## Introduction

I remember the good old college days, in particular the first numerical algorithm class of mine. The first assignment of that class
was to create a mathematical calculator which took in expressions to evaluate. The application would then be used for other assignments during the semester
(note this was the first assignment of the semester on the first day of class) in which we would substitute common mathematical functions for algorithms we wrote.
With only taking one programming class so far in college, the assignment felt daunting. The first question that came to mind was, "If this is a math class,
why can't we just write the numerical algorithms in MatLab and just show its simple usages there". I felt the
task of creating a calculator just like my precious TI 92 to be totally overwhelming.

In retrospect, if I had taken the time to define requirements for the assignment, I would have realized the assignment was pretty trivial. The amount of work to be done
would not have been scary, and the code produced for the assignment would not have been as ugly and full of bugs, as it ended up being.

The issue I faced when I was given that assignment was that I had no base point at which
to begin thinking of a solution (yes, I remember BODMAS (bracket, off, division, multiplication, addition, and subtraction)). I however didn't know how to structure
the requirements needed into a suitable form or grammar, so that I could focus only on fulfilling the rules created for the grammar.
I was more bothered about functionality and how to parse every corner case I could think of.

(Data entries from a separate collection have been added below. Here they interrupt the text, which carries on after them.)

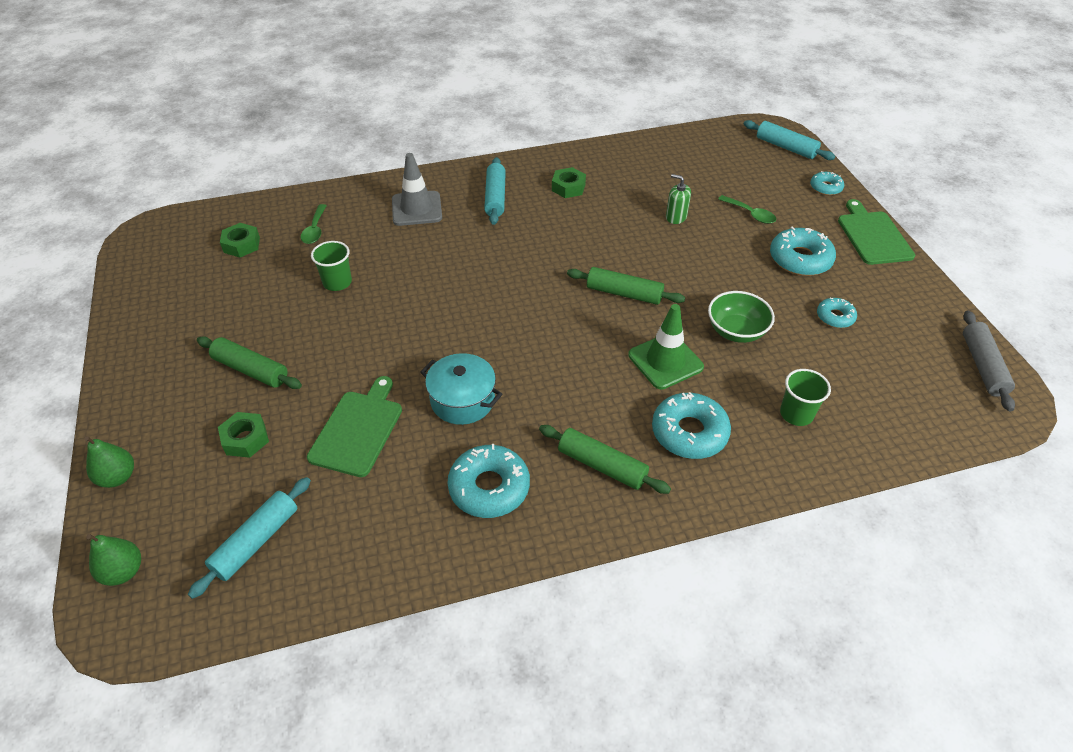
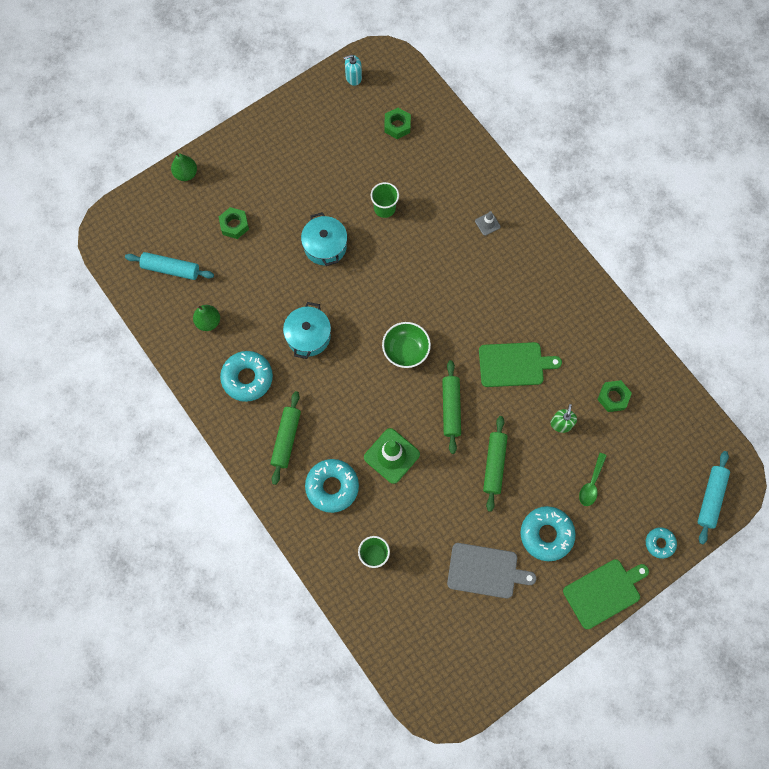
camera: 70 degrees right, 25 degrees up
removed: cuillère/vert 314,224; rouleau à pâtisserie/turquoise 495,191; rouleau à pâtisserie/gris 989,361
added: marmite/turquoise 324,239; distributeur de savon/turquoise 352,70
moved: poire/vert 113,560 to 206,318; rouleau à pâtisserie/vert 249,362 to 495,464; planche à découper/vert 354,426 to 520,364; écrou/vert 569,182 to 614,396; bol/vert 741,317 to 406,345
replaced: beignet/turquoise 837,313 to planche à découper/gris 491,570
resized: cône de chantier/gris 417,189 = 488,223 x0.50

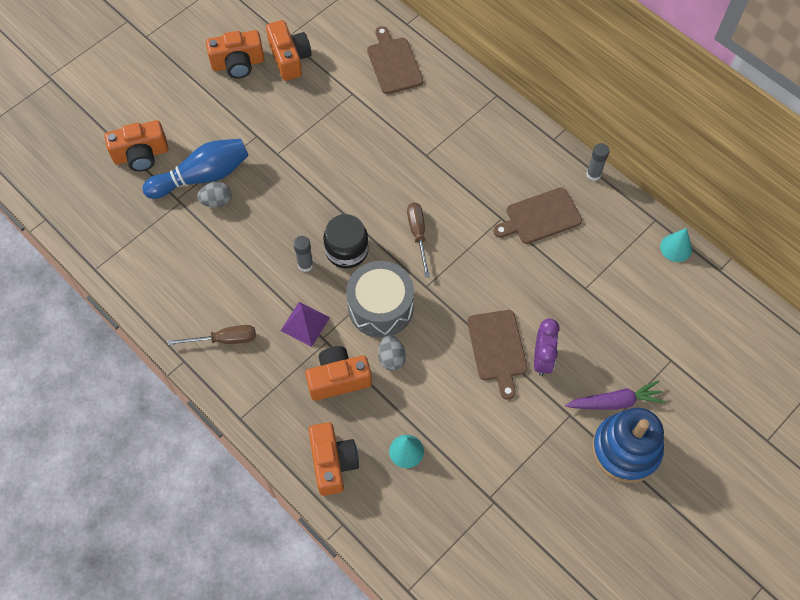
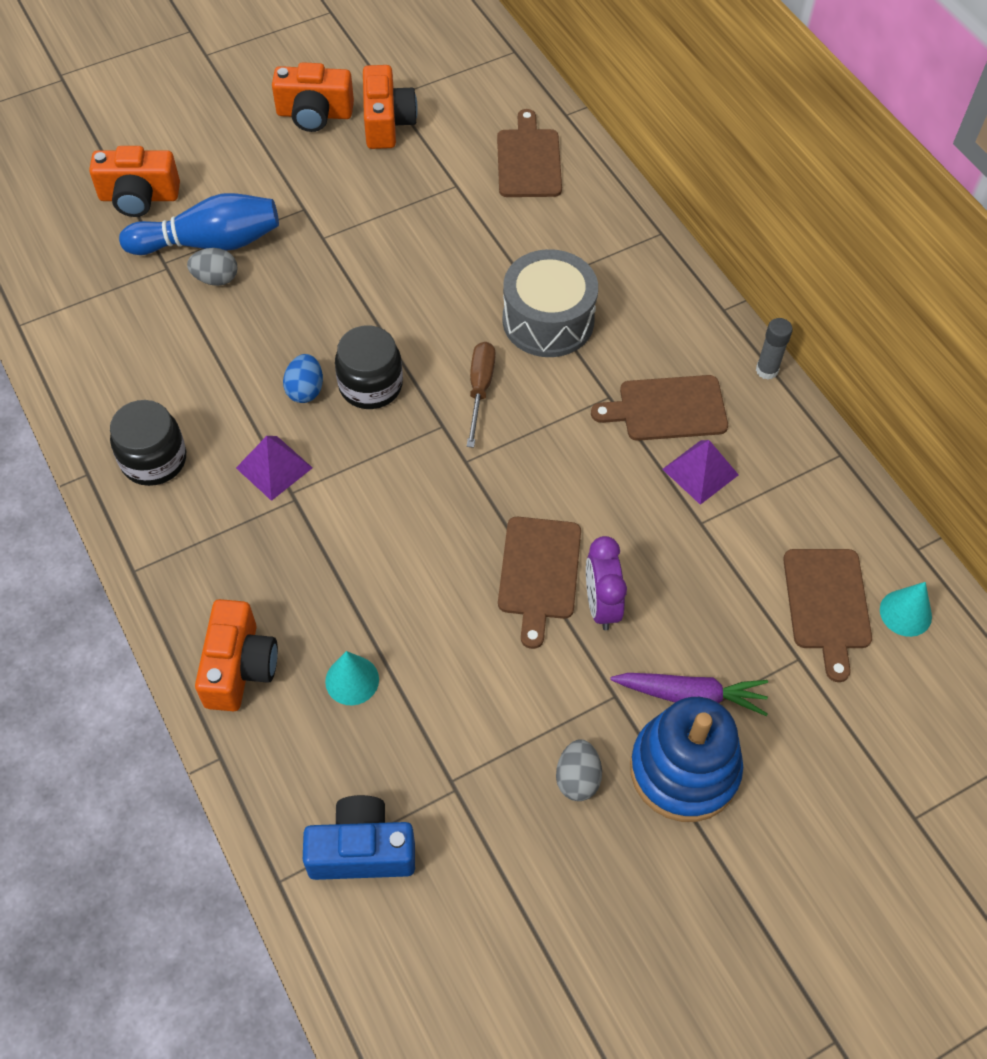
camera: 15 degrees right, 5 degrees down
removed: appareil photo/orange 338,373
added: appareil photo/bleu 359,837; pyramide/violet 700,472; planche à découper/marron 827,615
moved: tambour/gris 380,299 to 550,303; œuf/gris 392,353 to 579,770; cône/turquoise 676,245 to 906,609
replaced: tournevis/marron 212,335 to bocal/noir 148,443; bâton de colle/gris 303,254 to œuf/bleu 303,378
turned: réveil/violet 547,347 = 606,583 150 degrees clockwise

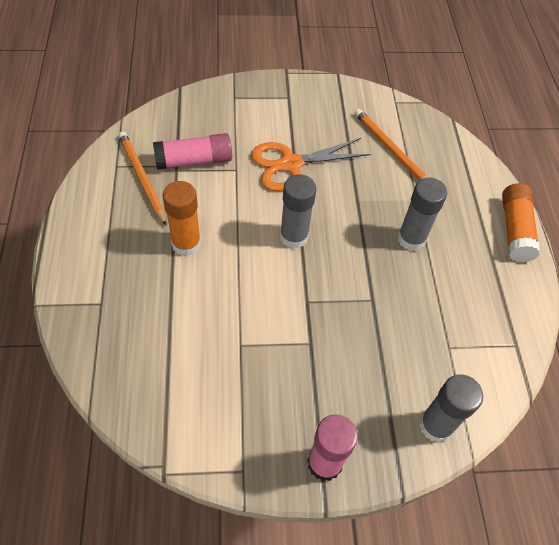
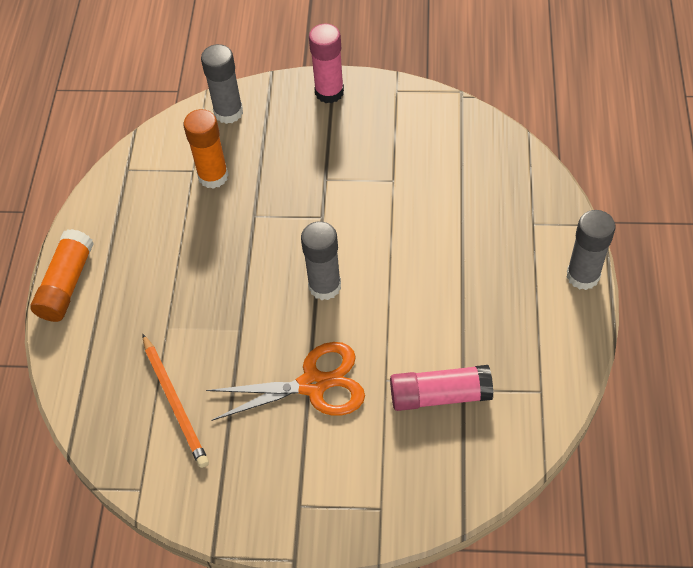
camera: 165 degrees left, 0 degrees up
removed: crayon/orange 142,178
moved: bâton de colle/orange 182,218 to 206,149; bâton de colle/gris 422,214 to 591,250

A few years later, while reading the book "Algorithms and Data Structures in C++ by Leendert Ammeraal", specifically Chapter 11 (which discusses
about the fundamentals of interpreters and compilers), I decided to revisit that dreadful assignment of mine.

## Background

There are two concepts I used in creating the mathematical expression evaluator detailed in this article. One is the use of BNF to come
up with a grammar suitable for the creation of the mathematical expression and the second is recursive decent parsing which I used to translate the grammar to code.

I will not claim to be a grammar expert, as such the rules I defined can be refined as the reader wishes (and any flaws I make can be forwarded to me and I will fix it).
I sort of followed the rules from the Wikipedia page on EBNF http://en.wikipedia.org/wiki/Extended_Backus%E2%80%93Naur_Form.
The reader should however note that the implementation in this article matches my grammar rules.

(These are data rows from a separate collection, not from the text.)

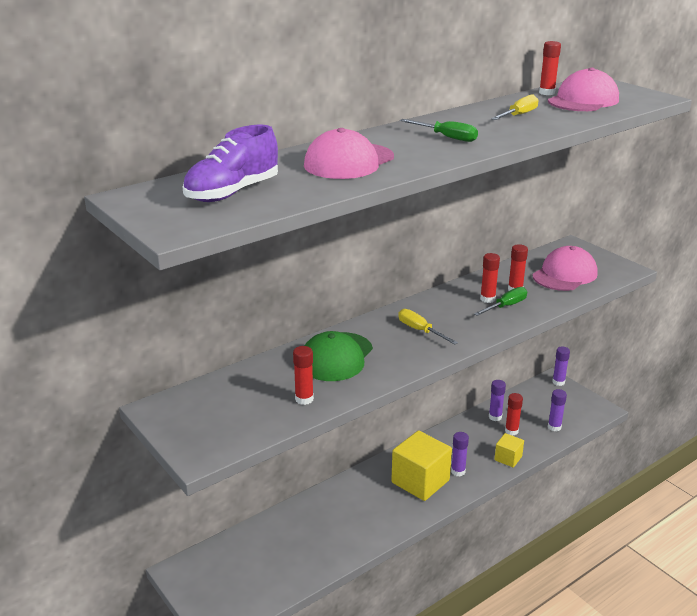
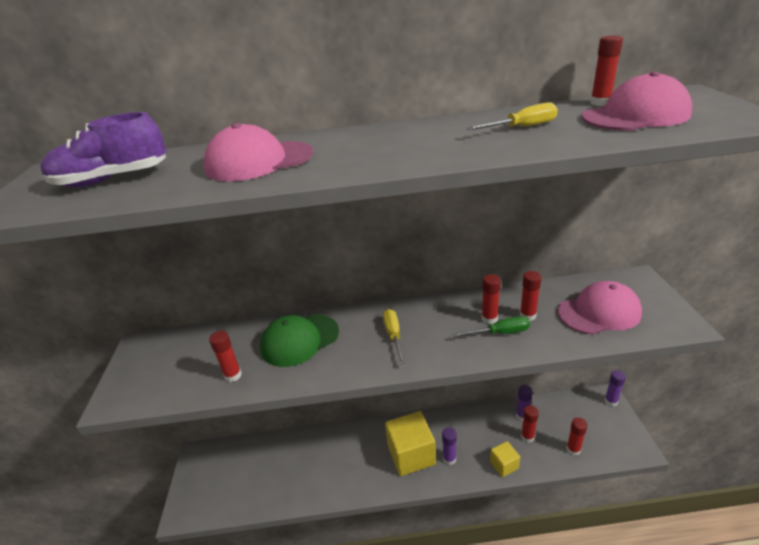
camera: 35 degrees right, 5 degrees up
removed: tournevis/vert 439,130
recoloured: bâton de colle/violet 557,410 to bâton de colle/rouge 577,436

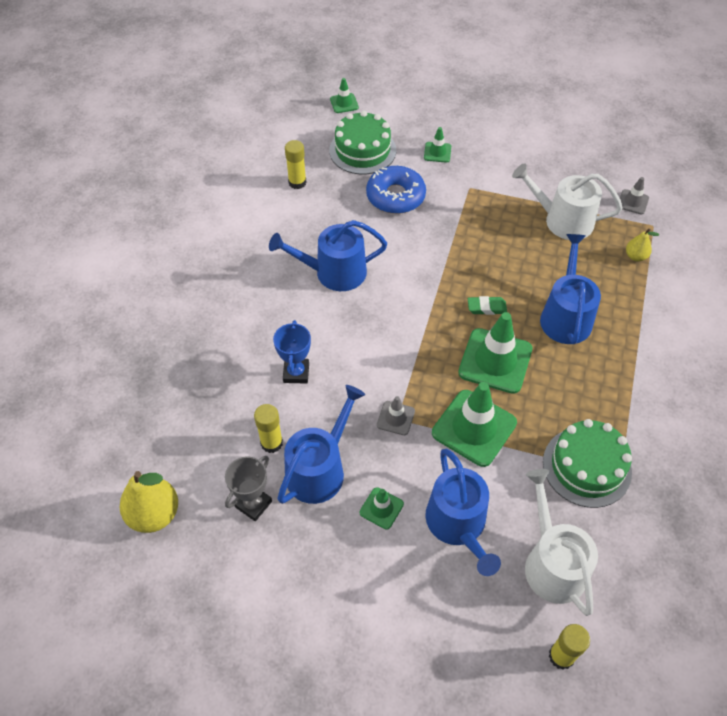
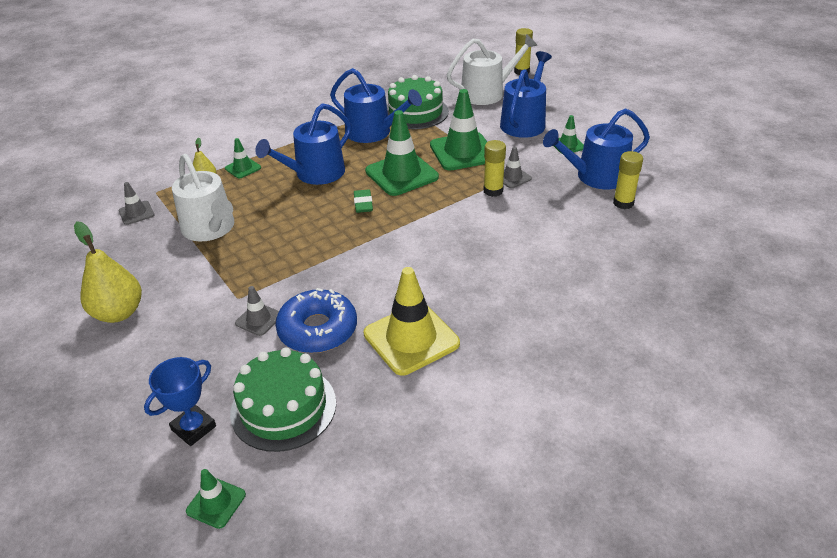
camera: 140 degrees left, 15 degrees down
removed: trophée/gris 248,488
added: cône de chantier/gris 257,311; cône de chantier/jaune 412,321
moved: poire/jaune 149,502 to 108,272; arrosoir/bleu 328,255 to 376,105; trophée/bleu 292,352 to 180,401; bâton de colle/jaune 295,164 to 495,168; cône de chantier/vert 437,145 to 243,158
turned: gomme/vert 487,305 = 363,201 45 degrees clockwise; arrosoir/blanc 561,542 = 492,69 135 degrees counterclockwise

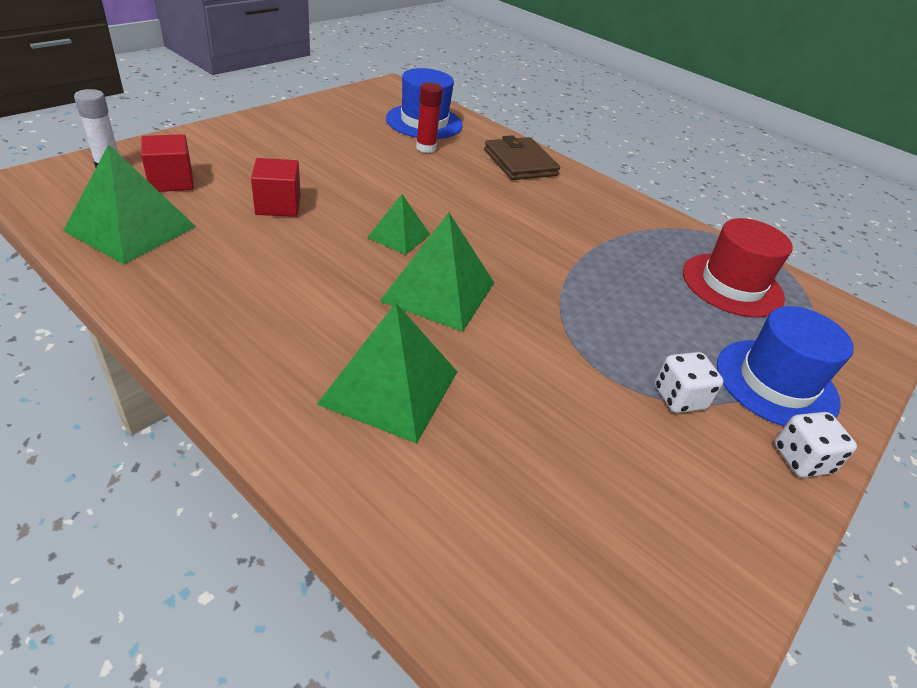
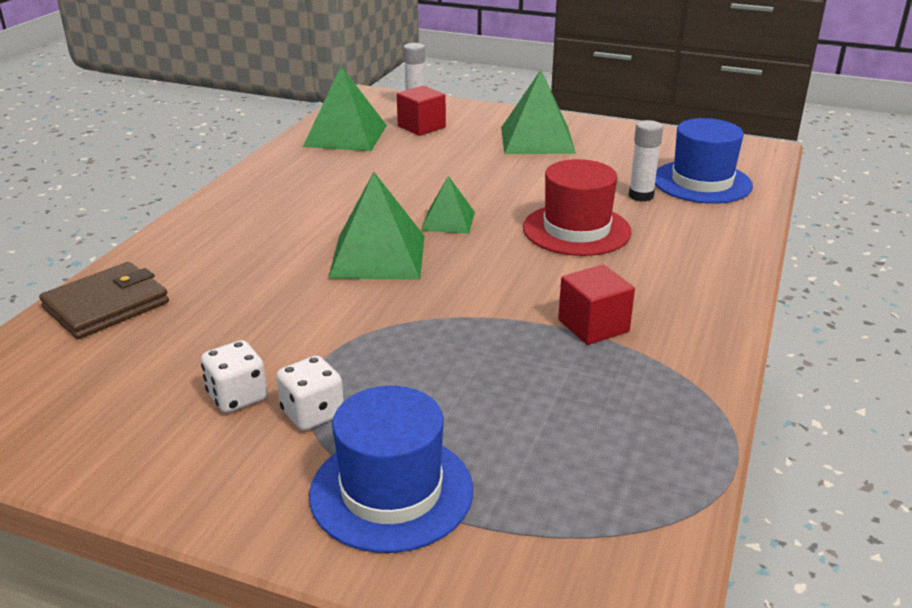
camera: 75 degrees right, 10 degrees down
moved: cube/rouge 276,187 to 596,305; pyramide/vert 387,373 to 538,112; portefeuille/marron 522,157 to 104,300; chapeau/rouge 738,267 to 577,207; dé/blanc 816,445 to 234,376
recoloured: bâton de colle/rouge 429,117 to bâton de colle/blanc 646,161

Below is the grammar implemented. I will presume the grammar is pretty straightforward, as such I will only mention a few assumptions I made within the grammar.

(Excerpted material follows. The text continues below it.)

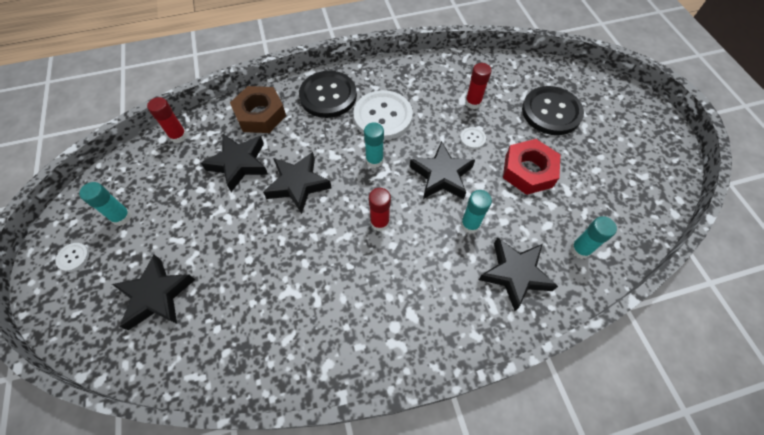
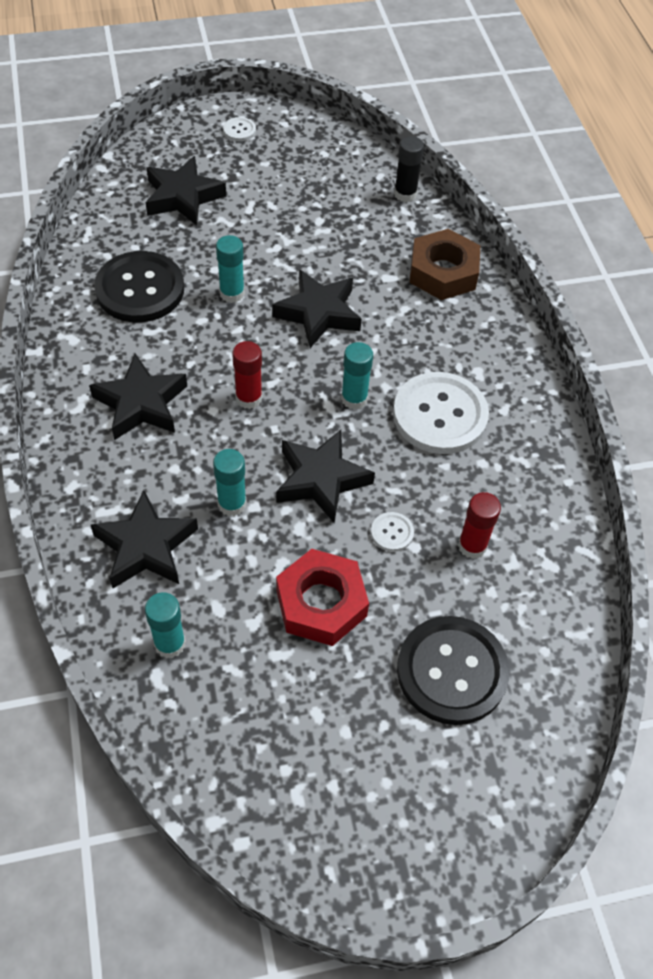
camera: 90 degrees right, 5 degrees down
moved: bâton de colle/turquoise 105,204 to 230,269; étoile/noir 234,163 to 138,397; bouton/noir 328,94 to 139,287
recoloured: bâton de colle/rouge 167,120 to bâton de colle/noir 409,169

Firstly, I presume that *Variable*s do not contain *Digit*s as part of the name (Variables can be 1 or more *Alphabet*ical letters).
I presume that the Unary operator "-" (e.g., -1 or -ab) is a factor defined by ( "(-*Expression*", e.g., (- 1) ,
((-a) + b), or (-ab)). I presume that a *Function* is part of *Term* and it can be decomposed back to a factor. The only other assumption
I believe worth mentioning is the factorial "!" operator, that is made optional for *Term*s. I had a choice of either moving this
to *Factor* or *Term*, my final decision was to place it within the definition of *Term*.

INPUT = EXPRESSION
EXPRESSION = TERM { "+" | "-" TERM }
TERM = (FUNCTION | FACTOR) { "*" | "/" | "%" | "^" FUNCTION | FACTOR } { "!" }
FUNCTION = ( "COS"| "SIN" | "TAN" | "EXP" |"LN" | "LOG" "(" FACTOR ")" )
FACTOR = NUMBER|VARIABLE| ( "(" ["-"] EXPRESSION ")" )
VARIABLE = ALPHABHET,{ALPHABHET}
NUMBER= DIGIT,{["."] DIGIT}
DIGIT = 0|1|..|9
ALPHABHET = a|b|..|z|A|B|..|Z

The technique used to transform the grammar to code is called recursive descent parsing (RDP), which is a form of top down parsing
built from a set of functions that are written in terms of each other. With recursion in mind, I created a function for all Non Terminal
identifiers that focuses on only aspects of their defined grammar.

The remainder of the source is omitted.